The book is being marketed as a younger YA, 12 & up, but it reads more like a middle grade novel for 8-12 year olds. Despite the mentions of beheadings and executions, which are fairly mild, the prose—and action—is just too naive for older readers. Marie is sixteen years old when her family is captured and she is forced out on the street, where she immediately goes to live with Henri, a slightly older boy she met on an earlier excursion out to the city in disguise, and his family. They live together for over a year (prompted by the awkward joiner of “In the year that I’ve been in Paris” at the beginning of a chapter immediately after her family is imprisoned), but somehow, despite mutual attraction, have never even kissed until halfway through the short book, an event which is marked with the sentence: “I’m happy my first kiss is from Henri because I love him so much.” Also what is ostensibly a make-out session is ostensibly described as “We kiss and hug each other for what seems like a very long time.”
Look, I’m not romance hungry—I can take it or leave it, whatever makes sense for the story—but this just doesn’t work.
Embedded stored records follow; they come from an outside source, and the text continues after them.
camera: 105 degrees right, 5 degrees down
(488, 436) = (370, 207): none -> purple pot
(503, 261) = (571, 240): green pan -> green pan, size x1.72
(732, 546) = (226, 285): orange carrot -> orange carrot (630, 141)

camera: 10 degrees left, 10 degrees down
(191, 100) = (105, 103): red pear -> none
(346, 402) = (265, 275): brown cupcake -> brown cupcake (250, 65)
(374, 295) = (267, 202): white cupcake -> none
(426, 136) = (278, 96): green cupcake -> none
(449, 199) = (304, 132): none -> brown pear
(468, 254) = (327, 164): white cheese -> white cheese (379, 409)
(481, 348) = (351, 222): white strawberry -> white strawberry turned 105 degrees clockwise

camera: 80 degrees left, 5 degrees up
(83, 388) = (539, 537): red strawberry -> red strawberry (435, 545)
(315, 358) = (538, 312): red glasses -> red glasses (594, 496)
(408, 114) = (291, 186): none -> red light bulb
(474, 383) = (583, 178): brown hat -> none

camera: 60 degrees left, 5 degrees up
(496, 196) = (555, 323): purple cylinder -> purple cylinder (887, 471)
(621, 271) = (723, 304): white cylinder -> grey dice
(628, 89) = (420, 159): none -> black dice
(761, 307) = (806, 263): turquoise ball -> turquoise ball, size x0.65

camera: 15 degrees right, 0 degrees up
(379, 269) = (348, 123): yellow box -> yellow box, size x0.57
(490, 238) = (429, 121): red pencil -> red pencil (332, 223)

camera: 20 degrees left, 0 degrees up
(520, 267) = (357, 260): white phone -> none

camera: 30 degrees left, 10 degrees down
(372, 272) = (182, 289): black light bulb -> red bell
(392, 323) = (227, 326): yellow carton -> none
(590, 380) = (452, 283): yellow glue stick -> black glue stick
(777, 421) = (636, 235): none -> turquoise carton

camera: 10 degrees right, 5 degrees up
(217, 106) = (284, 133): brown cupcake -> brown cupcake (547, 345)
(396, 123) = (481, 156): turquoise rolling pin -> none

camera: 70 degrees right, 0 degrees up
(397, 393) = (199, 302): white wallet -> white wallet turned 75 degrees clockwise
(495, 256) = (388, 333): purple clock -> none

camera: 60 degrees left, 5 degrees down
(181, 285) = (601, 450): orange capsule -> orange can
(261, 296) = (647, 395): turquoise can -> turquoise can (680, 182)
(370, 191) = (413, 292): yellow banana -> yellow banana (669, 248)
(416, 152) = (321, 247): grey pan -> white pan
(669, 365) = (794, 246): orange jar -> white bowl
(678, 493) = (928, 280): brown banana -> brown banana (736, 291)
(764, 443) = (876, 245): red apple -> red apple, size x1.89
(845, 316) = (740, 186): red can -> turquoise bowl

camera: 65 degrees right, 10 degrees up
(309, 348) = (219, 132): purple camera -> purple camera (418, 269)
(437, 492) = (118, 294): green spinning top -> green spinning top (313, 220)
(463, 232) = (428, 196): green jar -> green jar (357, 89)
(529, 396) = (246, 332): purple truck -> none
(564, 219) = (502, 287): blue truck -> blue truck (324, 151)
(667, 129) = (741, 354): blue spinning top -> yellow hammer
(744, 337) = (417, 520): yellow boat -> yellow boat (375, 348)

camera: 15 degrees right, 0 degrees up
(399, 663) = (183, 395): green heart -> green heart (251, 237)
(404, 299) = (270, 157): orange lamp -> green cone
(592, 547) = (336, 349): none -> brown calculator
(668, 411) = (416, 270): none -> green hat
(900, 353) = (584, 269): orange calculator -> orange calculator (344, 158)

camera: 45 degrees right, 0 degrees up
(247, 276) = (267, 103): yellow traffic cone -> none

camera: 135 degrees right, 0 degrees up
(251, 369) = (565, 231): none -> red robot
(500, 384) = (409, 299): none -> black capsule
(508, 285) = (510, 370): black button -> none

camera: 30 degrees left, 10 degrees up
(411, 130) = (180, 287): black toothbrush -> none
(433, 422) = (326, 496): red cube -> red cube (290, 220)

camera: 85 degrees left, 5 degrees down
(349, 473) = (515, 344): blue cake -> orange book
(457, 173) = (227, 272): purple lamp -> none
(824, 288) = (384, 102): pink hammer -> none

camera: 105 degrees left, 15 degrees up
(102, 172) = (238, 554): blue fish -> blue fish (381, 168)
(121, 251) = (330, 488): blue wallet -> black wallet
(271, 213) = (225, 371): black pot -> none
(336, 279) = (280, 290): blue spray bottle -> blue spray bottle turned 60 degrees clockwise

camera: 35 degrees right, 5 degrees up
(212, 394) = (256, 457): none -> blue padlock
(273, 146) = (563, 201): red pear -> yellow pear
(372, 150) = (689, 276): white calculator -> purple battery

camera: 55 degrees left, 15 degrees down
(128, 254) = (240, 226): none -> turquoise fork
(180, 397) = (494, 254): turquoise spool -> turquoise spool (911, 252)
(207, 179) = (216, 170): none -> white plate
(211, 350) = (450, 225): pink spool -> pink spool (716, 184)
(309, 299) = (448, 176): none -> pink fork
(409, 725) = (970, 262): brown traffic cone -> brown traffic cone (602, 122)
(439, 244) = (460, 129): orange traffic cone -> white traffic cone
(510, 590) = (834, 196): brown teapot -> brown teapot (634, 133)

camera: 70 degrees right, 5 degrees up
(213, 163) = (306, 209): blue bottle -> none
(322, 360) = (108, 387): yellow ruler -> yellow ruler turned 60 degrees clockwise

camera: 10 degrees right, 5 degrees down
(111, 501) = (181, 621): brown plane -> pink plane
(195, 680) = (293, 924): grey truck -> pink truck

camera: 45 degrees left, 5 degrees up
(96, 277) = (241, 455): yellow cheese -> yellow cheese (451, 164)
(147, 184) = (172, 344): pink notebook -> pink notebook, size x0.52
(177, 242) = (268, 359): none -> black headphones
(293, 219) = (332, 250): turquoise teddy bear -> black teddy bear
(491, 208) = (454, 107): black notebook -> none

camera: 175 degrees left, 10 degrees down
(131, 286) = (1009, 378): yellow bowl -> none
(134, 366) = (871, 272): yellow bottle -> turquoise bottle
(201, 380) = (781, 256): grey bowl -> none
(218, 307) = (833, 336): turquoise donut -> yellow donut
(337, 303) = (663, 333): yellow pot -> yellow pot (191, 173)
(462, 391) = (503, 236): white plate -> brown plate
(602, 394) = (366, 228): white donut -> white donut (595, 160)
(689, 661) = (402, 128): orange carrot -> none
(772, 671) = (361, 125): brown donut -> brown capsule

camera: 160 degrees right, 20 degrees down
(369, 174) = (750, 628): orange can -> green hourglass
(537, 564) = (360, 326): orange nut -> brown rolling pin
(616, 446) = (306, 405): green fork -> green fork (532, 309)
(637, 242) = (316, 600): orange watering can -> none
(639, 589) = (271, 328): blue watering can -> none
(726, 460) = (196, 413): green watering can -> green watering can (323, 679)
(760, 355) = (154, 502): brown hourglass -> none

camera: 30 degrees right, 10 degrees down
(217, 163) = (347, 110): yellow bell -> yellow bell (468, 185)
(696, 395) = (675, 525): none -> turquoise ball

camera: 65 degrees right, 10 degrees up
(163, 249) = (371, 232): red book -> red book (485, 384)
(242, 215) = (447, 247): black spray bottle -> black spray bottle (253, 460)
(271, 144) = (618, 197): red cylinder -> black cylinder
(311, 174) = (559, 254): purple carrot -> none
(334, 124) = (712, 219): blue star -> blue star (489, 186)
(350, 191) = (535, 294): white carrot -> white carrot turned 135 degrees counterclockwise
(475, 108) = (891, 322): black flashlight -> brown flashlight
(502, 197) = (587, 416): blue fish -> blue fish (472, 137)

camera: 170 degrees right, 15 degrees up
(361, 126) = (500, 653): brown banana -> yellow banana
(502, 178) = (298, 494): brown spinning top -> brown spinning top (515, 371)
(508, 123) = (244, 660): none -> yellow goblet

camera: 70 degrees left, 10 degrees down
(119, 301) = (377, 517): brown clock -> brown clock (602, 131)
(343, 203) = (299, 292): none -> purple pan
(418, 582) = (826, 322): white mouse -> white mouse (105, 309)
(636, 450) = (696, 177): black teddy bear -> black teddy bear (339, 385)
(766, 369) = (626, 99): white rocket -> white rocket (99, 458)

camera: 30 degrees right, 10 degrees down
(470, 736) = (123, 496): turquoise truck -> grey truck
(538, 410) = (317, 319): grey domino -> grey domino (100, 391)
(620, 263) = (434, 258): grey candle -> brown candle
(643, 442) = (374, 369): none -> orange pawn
It’s not how teenagers, especially older ones, act. And that’s to say nothing of the extremely brief time given to the emotional development of Ernestine, the serving girl who takes the place of Marie in prison. Her attitude throughout the whole thing is basically just as a complete pushover completely willing to sacrifice her liberty, and potentially life, for Marie, with very little in return. People are at least a little conflicted when they make decisions like that! Faces of the Dead, while boasting an imaginative premise, just doesn’t follow through logically, and at a slim 194 pages doesn’t leave the reader with a satisfying story.
The book does have some merit. I work at a bookstore, and if I had a younger reader who was interested in historical events, I might very well recommend this book to them. Though Faces of the Dead necessarily has to gloss over many of the details and nuances of the complicated political and social events that surrounded the French Revolution, it does succeed at imparting some facts about the event, and the rather miraculous ending softens the blow of the violence a bit. I will probably pass the book along to my nine-year-old sisters, who no doubt will enjoy it. Though even as a middle grade novel it doesn’t stand up to masters such as Kate DiCamillo or Jack Gantos, young readers may be able to primarily appreciate Weyn’s powerful imagination rather than fixate on the mis-fired execution.